According to the will of 9/11 high-jacker Mohamed Atta: My body should be properly washed by upstanding Muslim men before burial. Furthermore, they should wear rubber gloves so they may wash my privates without defiling me or themselves. Under no circumstances are women to visit my grave.
(He apparently believed his body would somehow be recovered intact despite hitting a building at 600 mph.)
From a companion of Bin Laden: He always says to stop using things like ice cubes and Tabasco, not just because they are sinful western things, but also because mujaheddin must become accustomed to hardship.
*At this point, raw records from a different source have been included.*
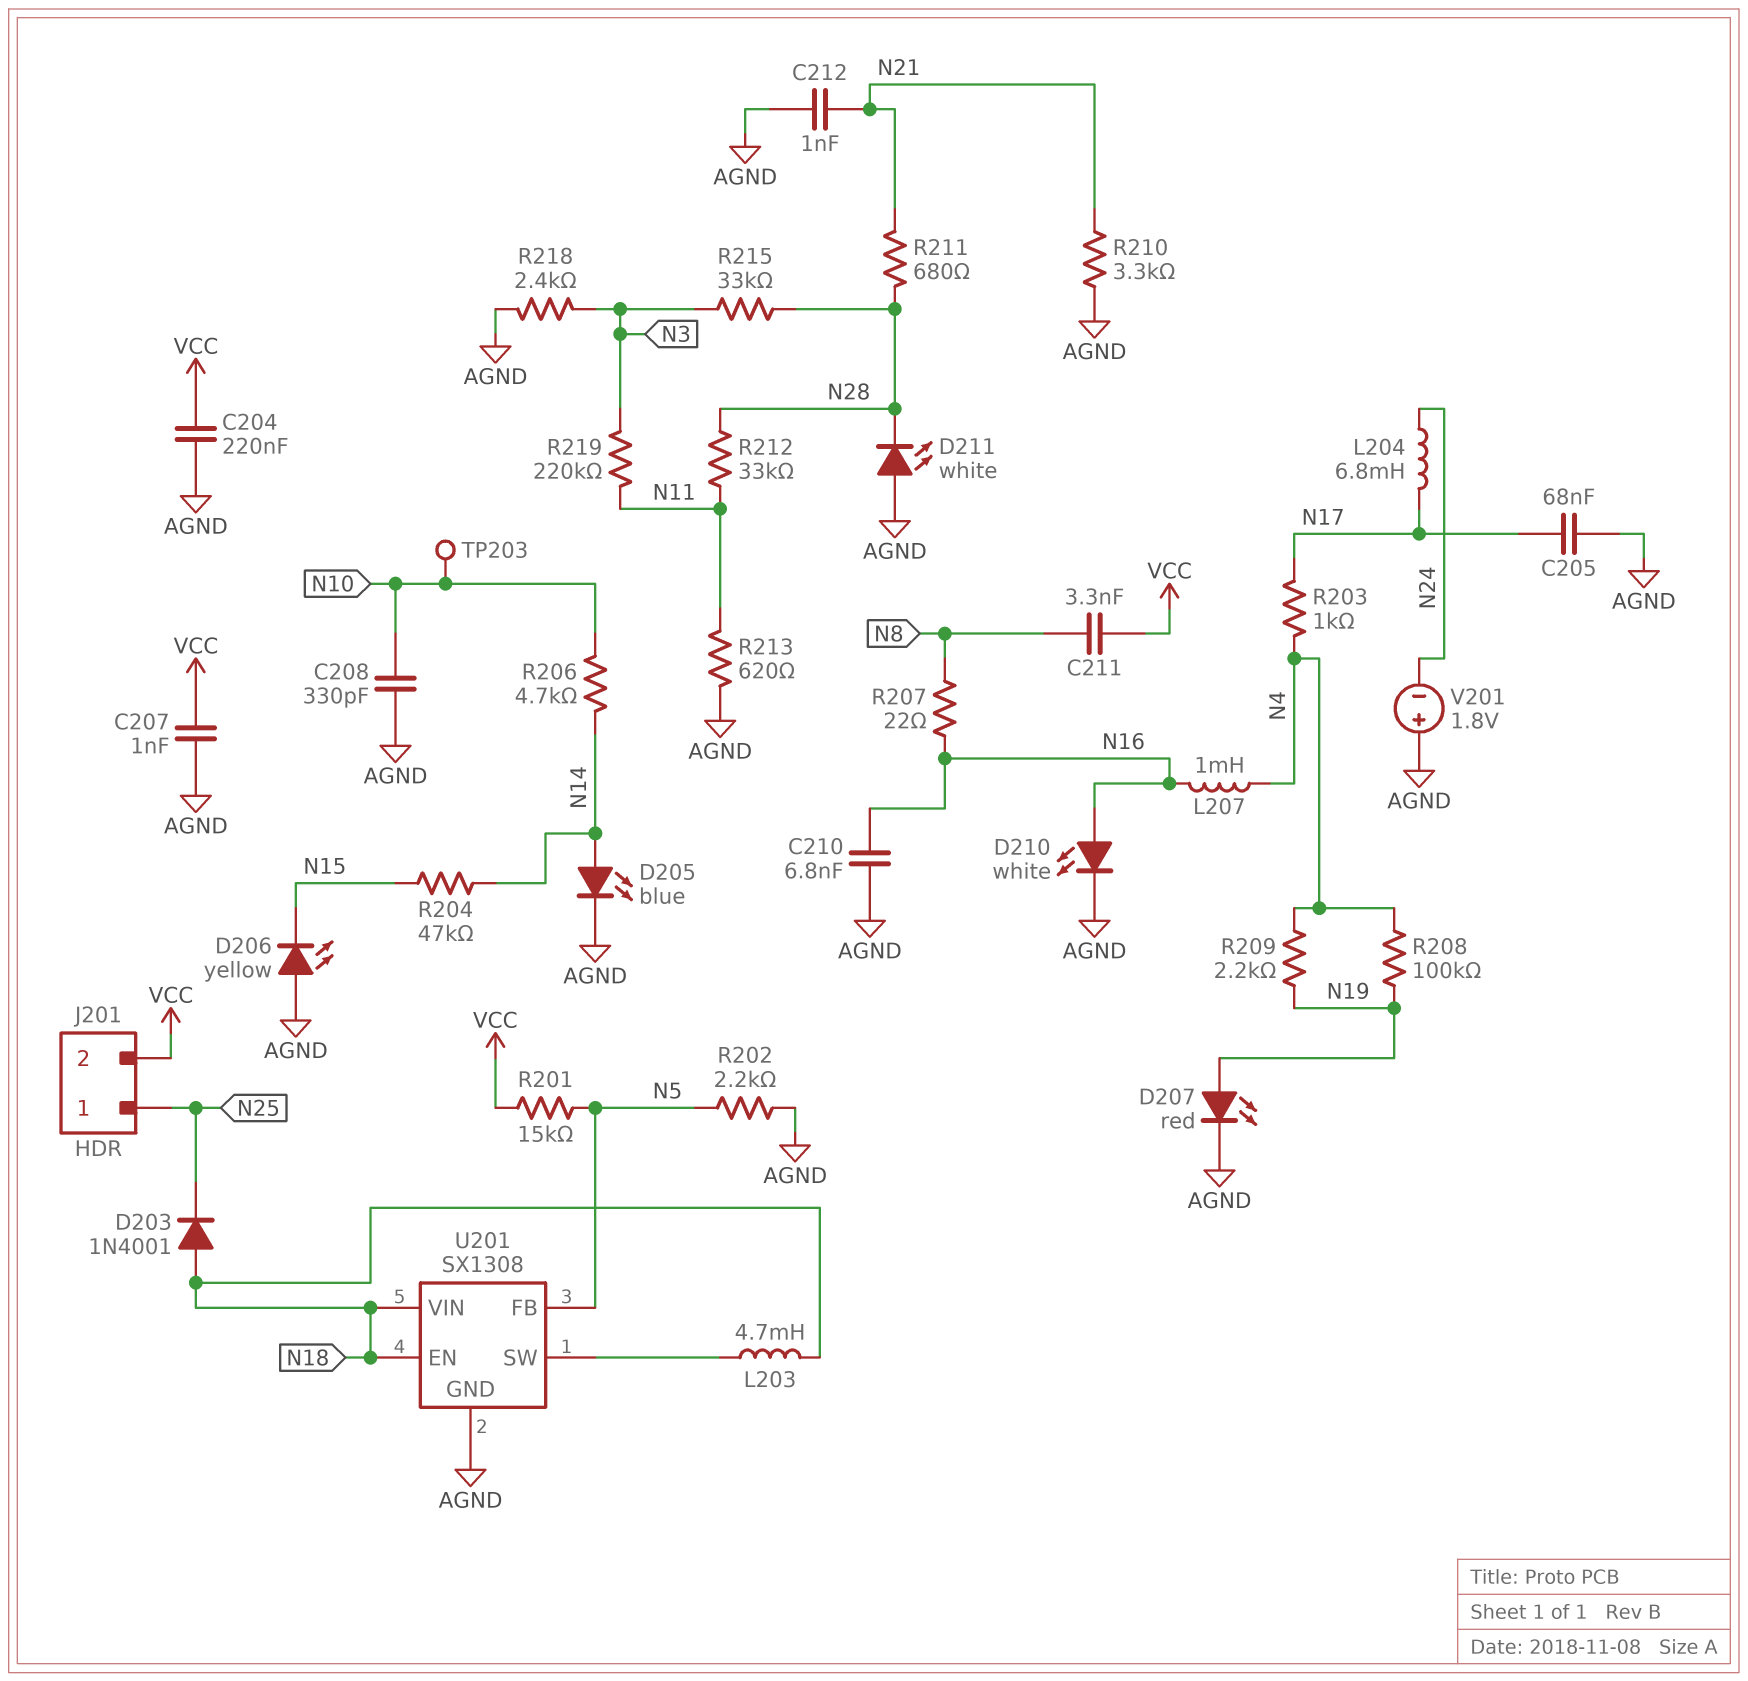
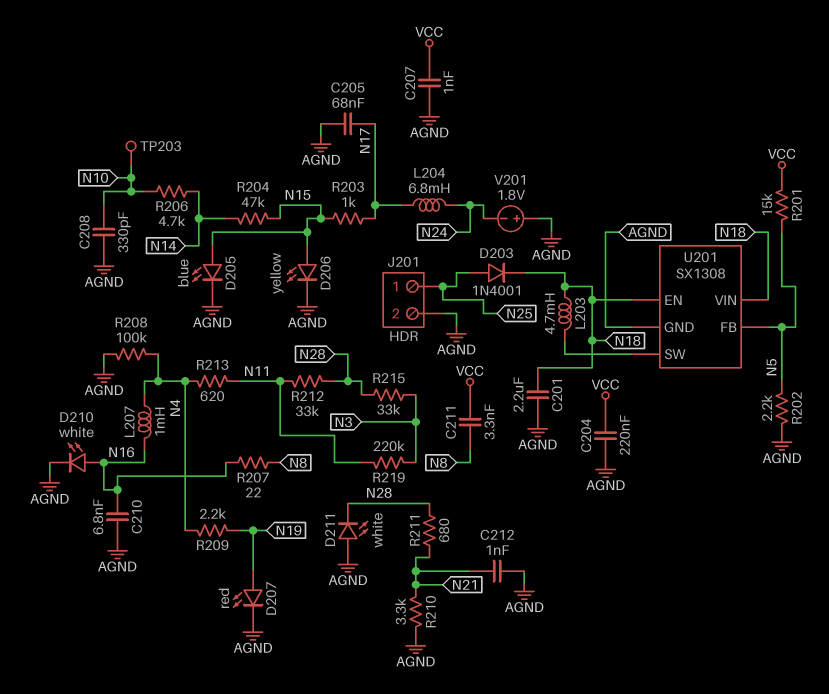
C201: none -> 2.2uF (AGND, N18)
D203: diode 1N4001 (A N18, K N25) -> diode 1N4001 (A N25, K N18)
D205: LED blue (A N14, K AGND) -> LED blue (A N15, K AGND)
D206: LED yellow (A AGND, K N15) -> LED yellow (A N15, K AGND)
J201 pin 2: VCC -> AGND
R203: 1k (N4, N17) -> 1k (N15, N17)
R208: 100k (N4, N19) -> 100k (AGND, N4)
R213: 620 (AGND, N11) -> 620 (N4, N11)
R218: 2.4k (AGND, N3) -> none

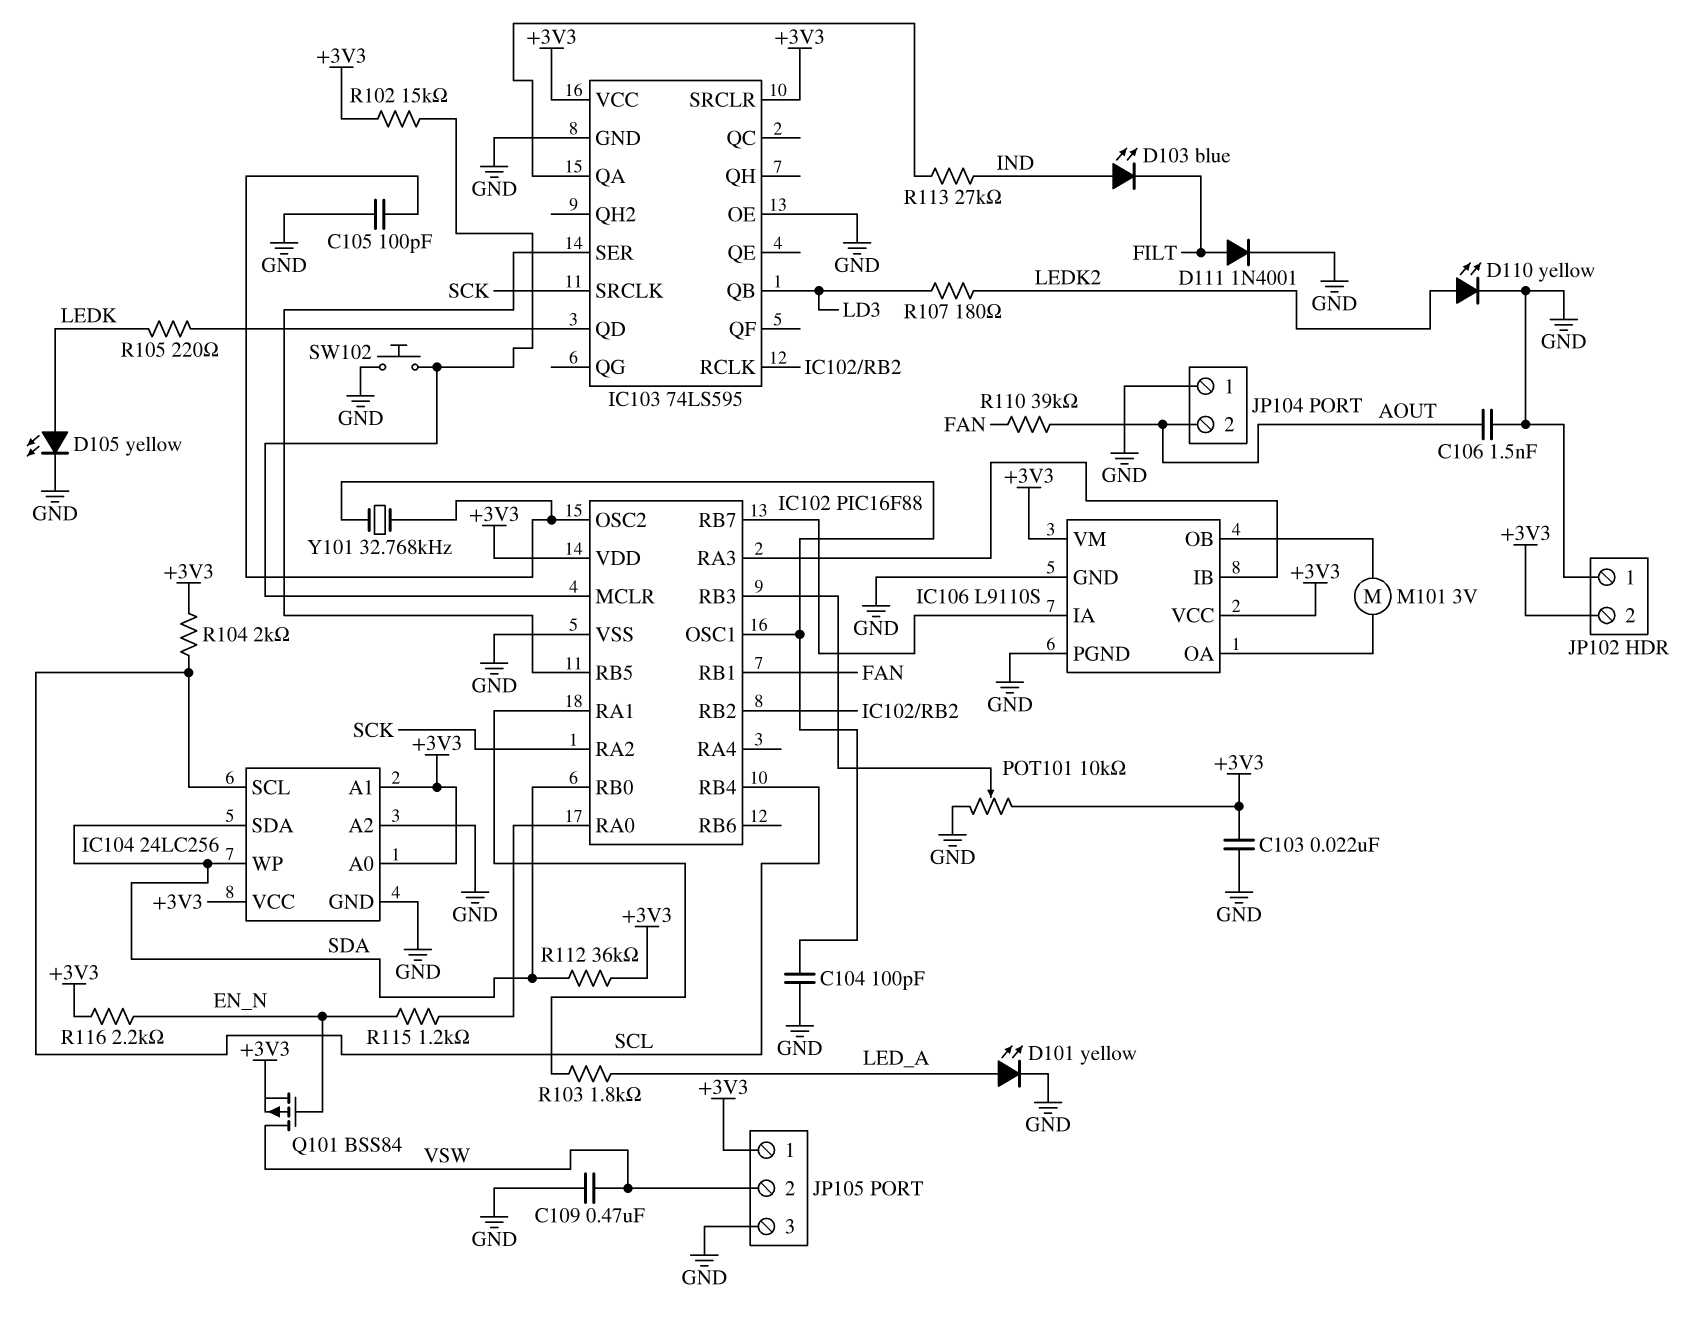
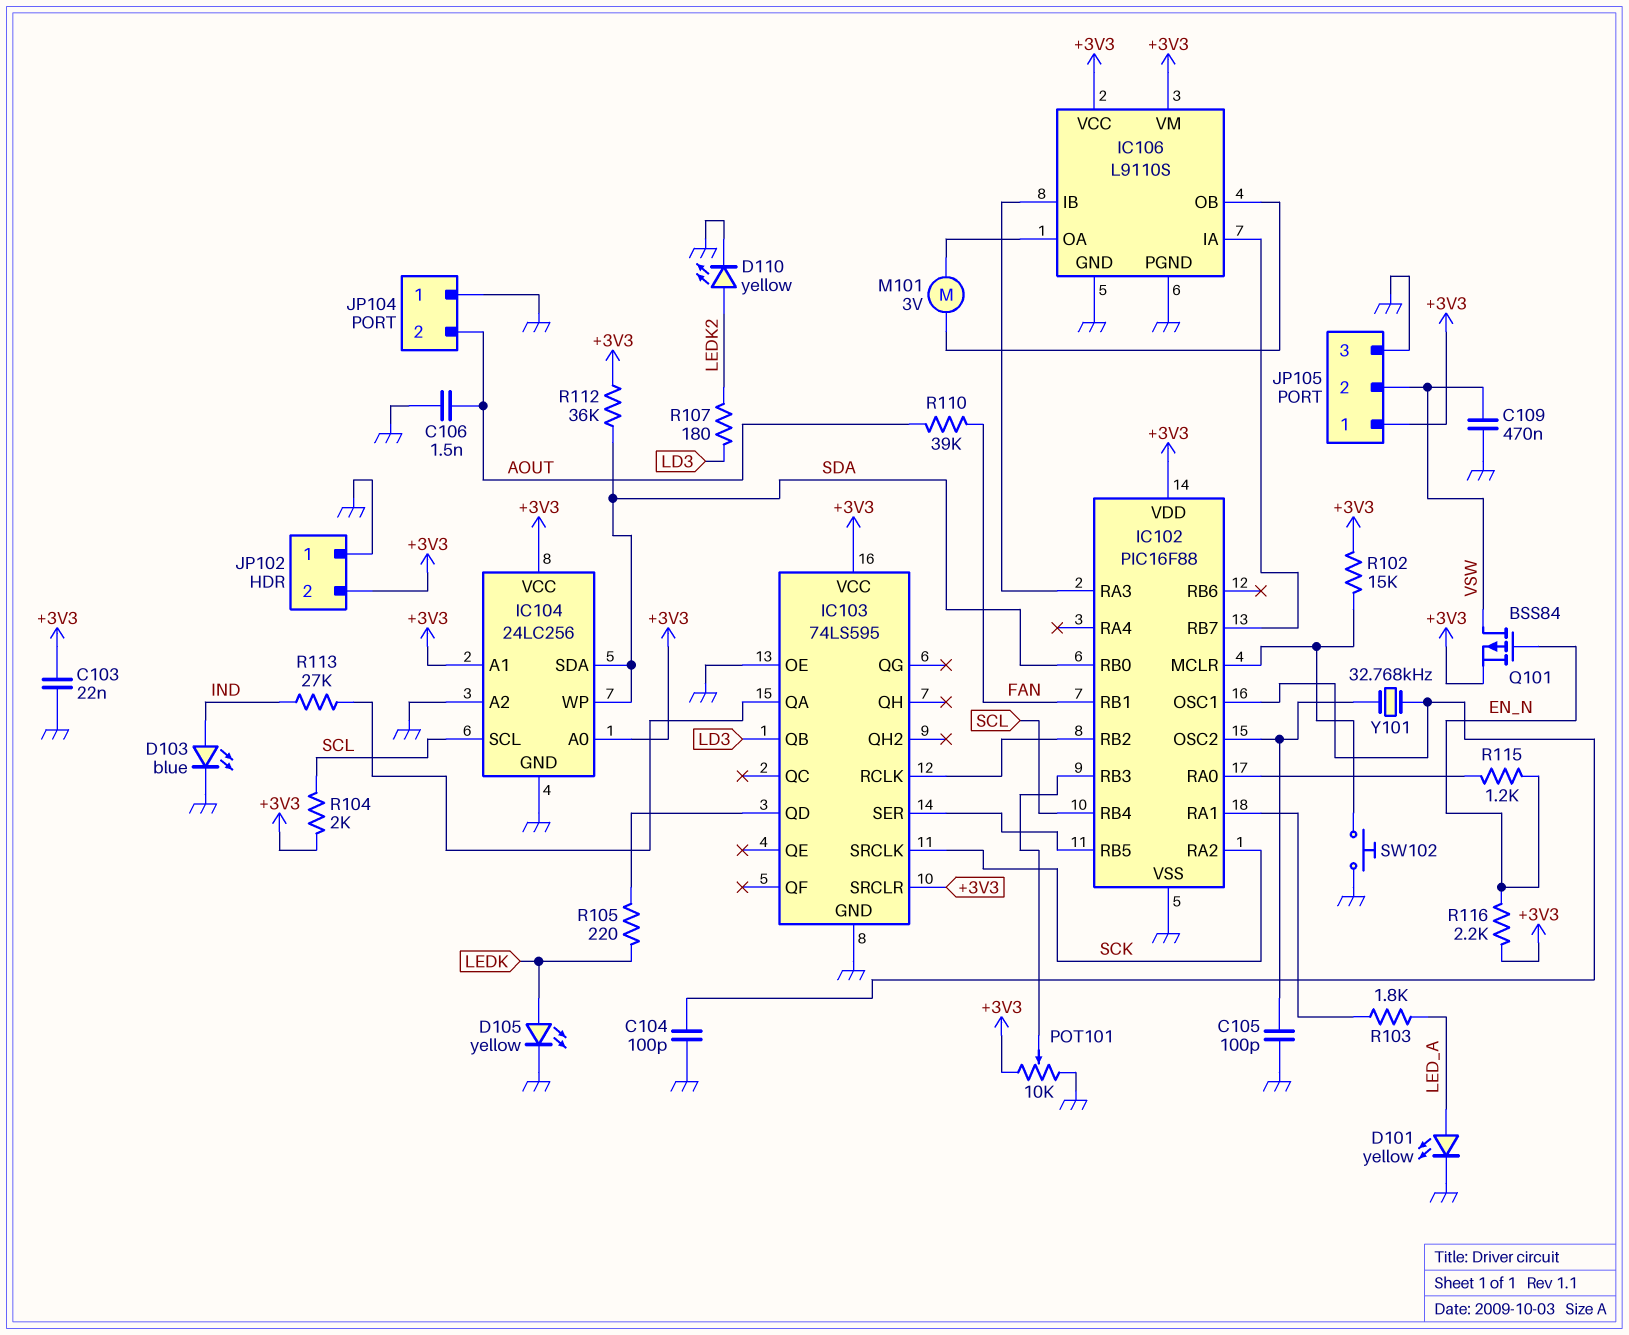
D103: LED blue (A IND, K FILT) -> LED blue (A IND, K GND)
D111: diode 1N4001 (A FILT, K GND) -> none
From the will of Bin Laden: My wives- you are forbidden to wear make-up like the infidel whores or imitate mannish infidel women.
“(He apparently believed his body would somehow be recovered intact despite hitting a building at 600 mph.)”
Or that we would give 2.37 fucks about his burial wishes.
And that chicks would be knocking the door down to sneak in a visit to his grave.
No shit. Here are your remains, pal, stuffed inside the body of a pig since we dumped you into their feed. Oh, and by the way, he had three different homos touch your dick while you were in rigor.
In case you thought they were faking it:
DNC staffer under fire over job ad
I don’t see why would this staffer be “under fire”. They all explicitly believe and actively espouse this viewpoint. Are they not supposed to say it out loud? Whyever not?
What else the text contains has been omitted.